Saturday, February 9, 2013

Amherstia Nobilis




Walking through a friend's garden (an extensive botanical garden is more appropriate), I spotted this amazing tree that just took my breath away. The last time I saw these gorgeous blooms of the Amherstia Nobilis or Pride of Burma was in Chang Mai, Thailand visiting the hundreds of temples in that beautiful city. It made sense seeing this growing here, since this ornamental tree originates in Burma.

Among the amazing ruin, I first spotted this mature tree about thirty feet high and bursting with amazing hot coral inflorescence or stalks of huge orchidlike flowers, It was quite showy and I took alot of photos of the flowers instead of the temple that I was visiting.

Confused by many to be part of the bauhina or orchid tree genus, Amerhstia Nobilis is its own unique genus and is part of the legume family.
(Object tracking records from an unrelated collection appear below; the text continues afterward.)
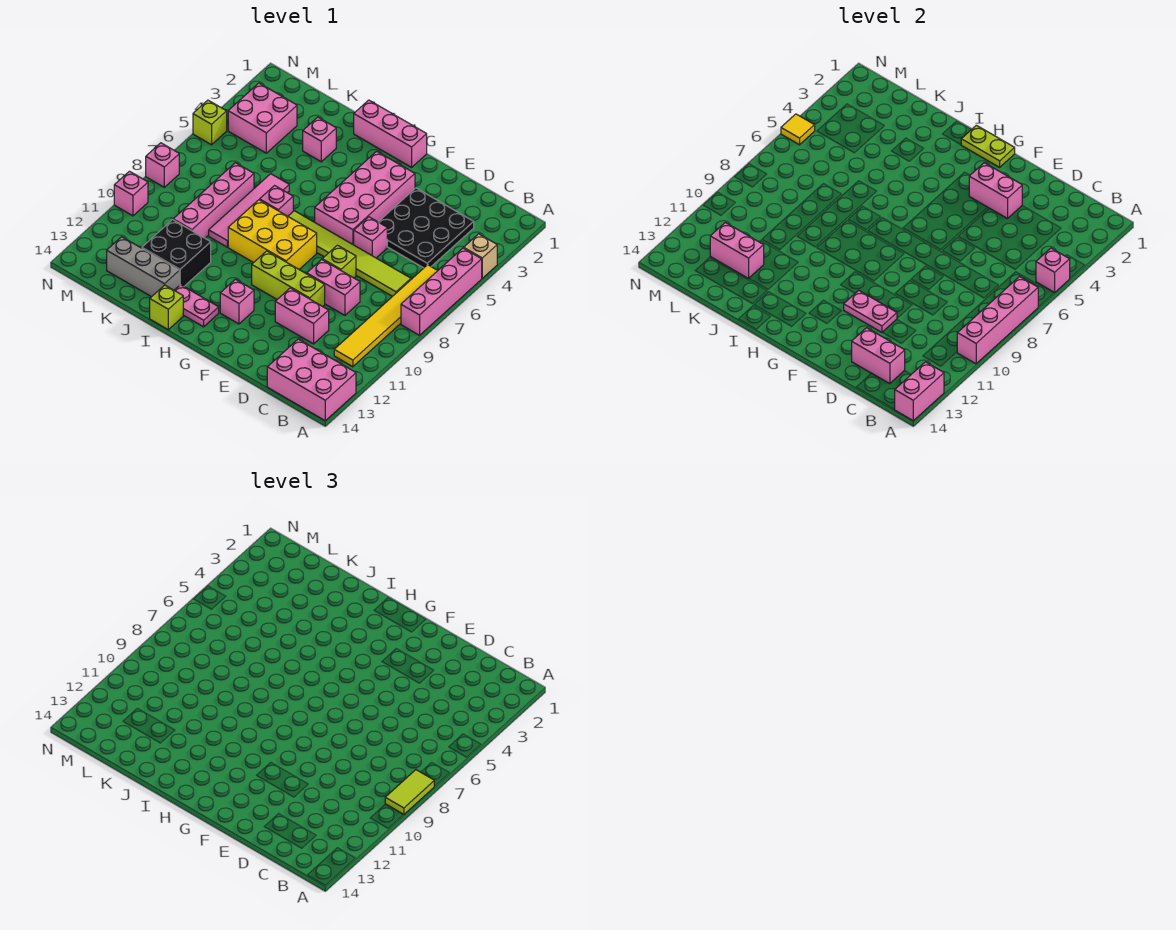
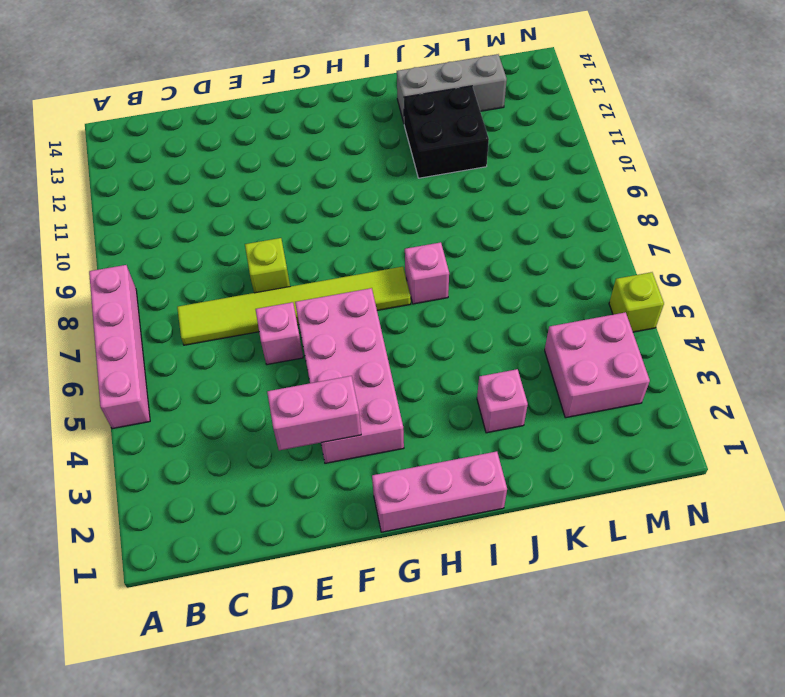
none -> tan brick A4 level 1
none -> pink brick A13:C14 level 1
none -> yellow tile B6:B11 level 1
none -> black plate C3:E5 level 1

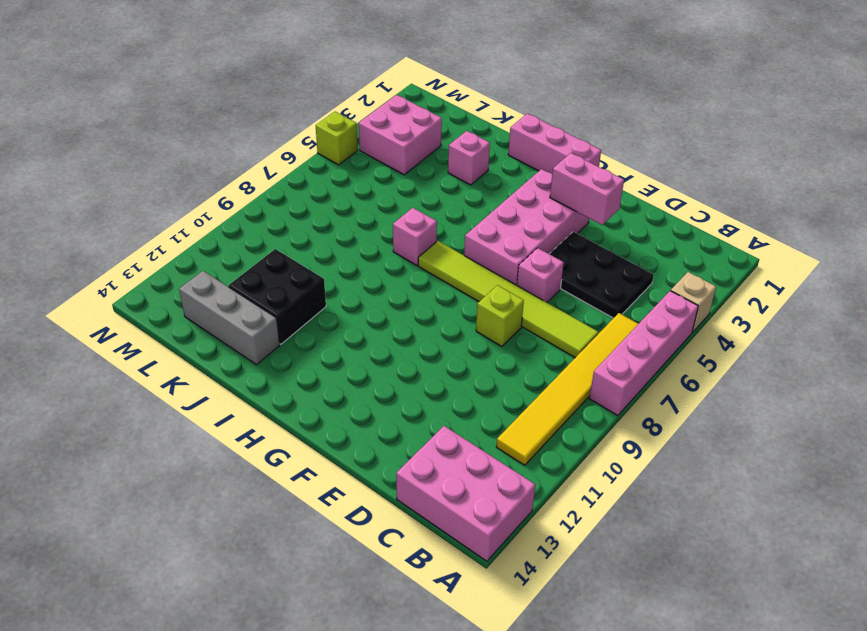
black plate C4:E5 level 1 -> black plate C3:E5 level 1
none -> pink brick D9:E9 level 1
none -> pink brick D11:E11 level 1
none -> lime brick E10:G10 level 1
none -> yellow brick G8:I9 level 1

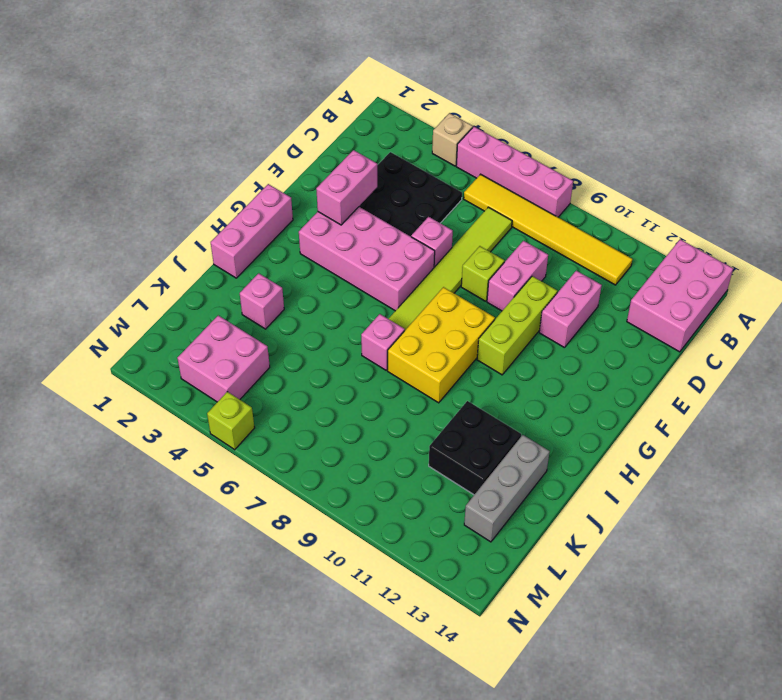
none -> pink brick G12 level 1
none -> pink plate H13:I13 level 1
none -> lime brick I14 level 1
none -> pink tile J6:J9 level 1

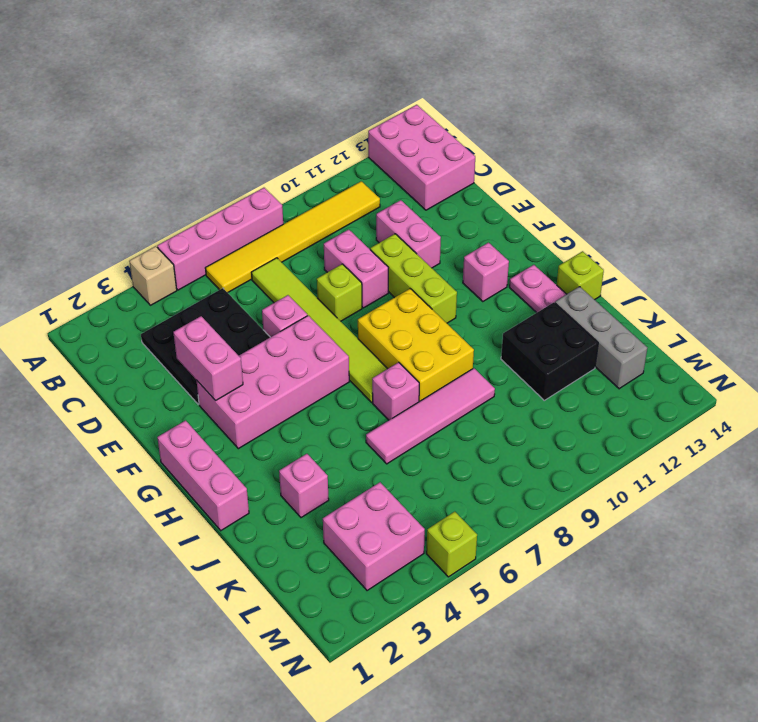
none -> pink brick K7:K10 level 1
none -> pink brick N8 level 1
none -> pink brick N10 level 1
none -> pink brick A5 level 2

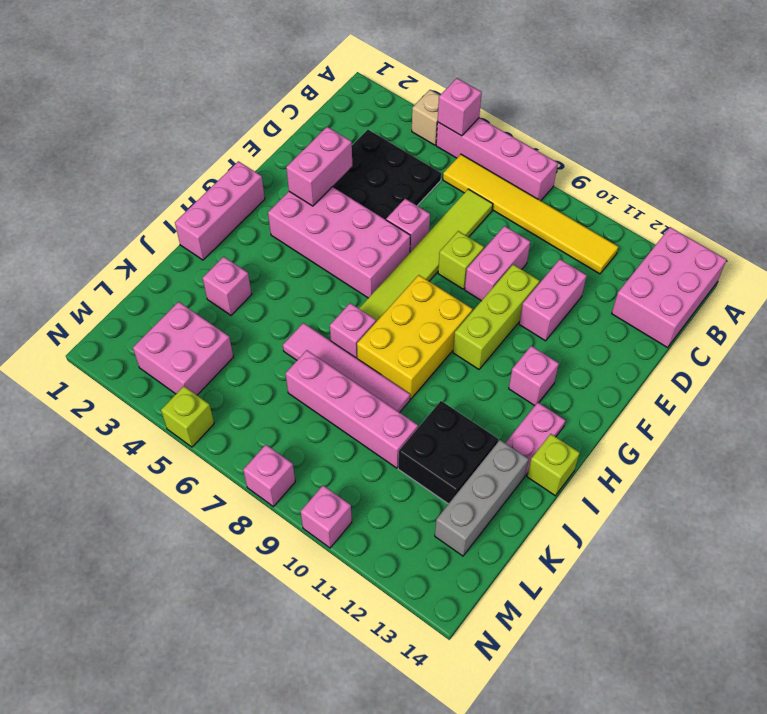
none -> pink brick A7:A10 level 2
none -> pink brick A13:A14 level 2
none -> pink brick C13:D13 level 2
none -> pink plate E11:F11 level 2

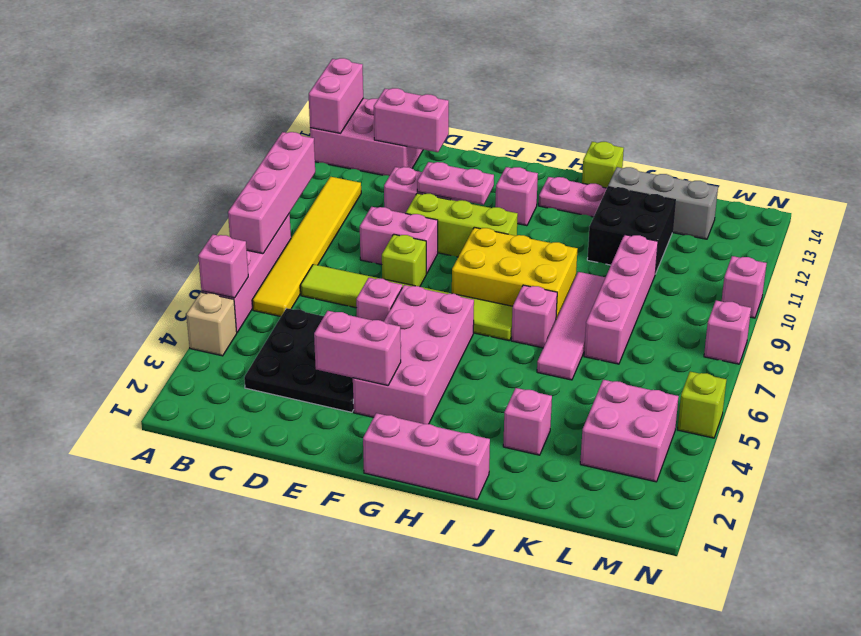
none -> lime plate G1:H1 level 2
none -> pink brick K12:L12 level 2
none -> yellow tile N5 level 2
none -> lime tile A8:A9 level 3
While visiting my friend's garden in the late afternoon, I noticed the tree right away because of its intense coral and orchid shaped flowers. The afternoon light was capturing the beautiful coral/chrimson color cascading down long stalks to reveal their showy colors and large petals highlighted with yellow and hot pink borders.











 
 
I would love to find one of these rare trees for my garden, I did spot a five gallon size speciman at a specialty shop selling for $150 and bulked at the price - and it was the only one available. Hmm, I wonder if I can propogate these from cuttings - more research is in the immediate planning if I want to take one of these prized possessions home with me some day. But for now, I can just enjoy them on this gorgeous property.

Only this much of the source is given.